Our lab is interested in analyzing immune cells in the tissue context, using state-of-the art, functional intravital microscopy and histocytometry approaches1,2,3. In addition to reacting to stimuli from hematopoietic and non-hematopoietic cells, for example via direct cell-cell contacts or via soluble mediators, immune cells are exposed to a variety of other stimuli present in the tissue, among them mechanical cues. The significance of those stimuli for immune cells has not been explored in detail. Recently, a role for the mechanosensor Piezo1 in shaping myeloid cell activation has been identified4. Here, we aim to understand how mechanical cues in barrier tissues affect the function of myeloid cells. We will focus the lamina propria of the intestine, a tissue that in the healthy organism is constantly subjected to contractions (peristalsis). We hypothesize that this mechanical stimulation impacts on the phenotype of macrophages in the lamina propria. As alterations in peristalsis appear in certain situations, such as parasitic infections, we aim to test to what extent mechanosensing in macrophages affects their function under those conditions.

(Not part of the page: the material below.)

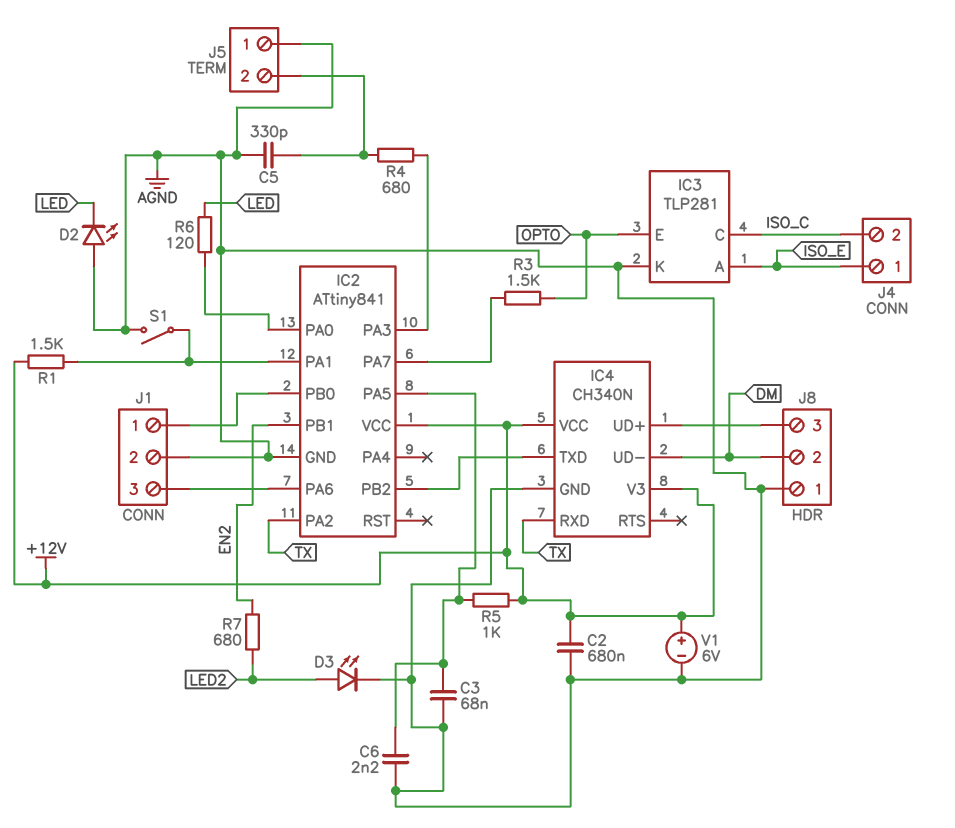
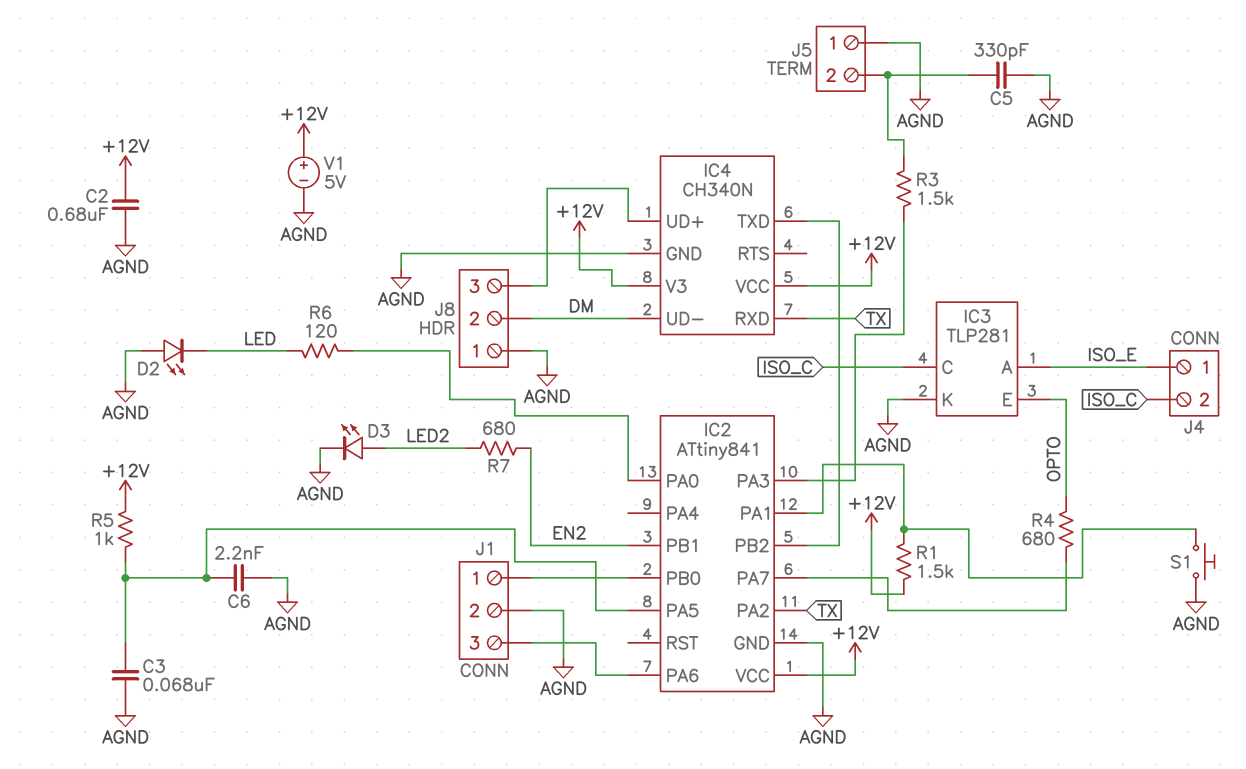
R3: 1.5k (IC2/PA7, OPTO) -> 1.5k (IC2/PA3, J5/2)
R4: 680 (IC2/PA3, J5/2) -> 680 (IC2/PA7, OPTO)
S1: switch (AGND, IC2/PA1) -> button (AGND, IC2/PA1)
V1: 6V (plus +12V, minus AGND) -> 5V (plus +12V, minus AGND)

To monitor mechanosensing in vivo, we aim to use a reporter system, which allows for the detection of Ca2+ flux, induced by the mechanosensor Piezo1, in intestinal macrophages by intravital microscopy5. The objectives for this project are:
Aim 1: Determine the effect of mechanical stimuli on the phenotype of macrophages in vitro. Myeloid cells will be cultured and various, defined mechanical stimuli will be applied in a specialized chamber. The phenotypes of the cells will be compared by flow cytometry.
Aim 2: Define the role of the Ca2+ channel Piezo1 in myeloid mechanosensing and establish a reporter system for the quantification of Piezo1-mediated Ca2+ flux in vitro and in vivo. The impact of Piezo1 stimulation on cytoplasmic Ca2+ concentration will be assessed using specific inhibitors/activators in vitro. To quantify Piezo1-induced Ca2+ flux in the cytoplasm in vivo, we plan to use mice carrying a genetically encoded cytoplasmic calcium sensor in macrophages. We will relate the sensor signals to mechanical stimuli in vitro. Subsequently, we aim to employ this system to locate and quantify mechanically induced Ca2+ flux in myeloid cells by intravital FRET-FLIM microscopy6, and correlate this signal totissue dynamics, to map the pressure conditions in vivo.
Aim 3: Determine to what extent Piezo1-mediated mechanosensing in myeloid cells of the lamina propria contributes to the intestinal immune response in vivo. The phenotype of intestinal macrophages will be compared by flow cytometry and multiplexed histology in mice with a deficiency of Piezo1 in myeloid cells to wildtype mice. Initial analyses will be performed under homeostatic conditions. Subsequently, we will challenge the mice by infecting them with intestinal parasites, which are known to mechanically impact on the tissue, either by attaching to the intestinal wall, or by inducing altered gut peristalsis.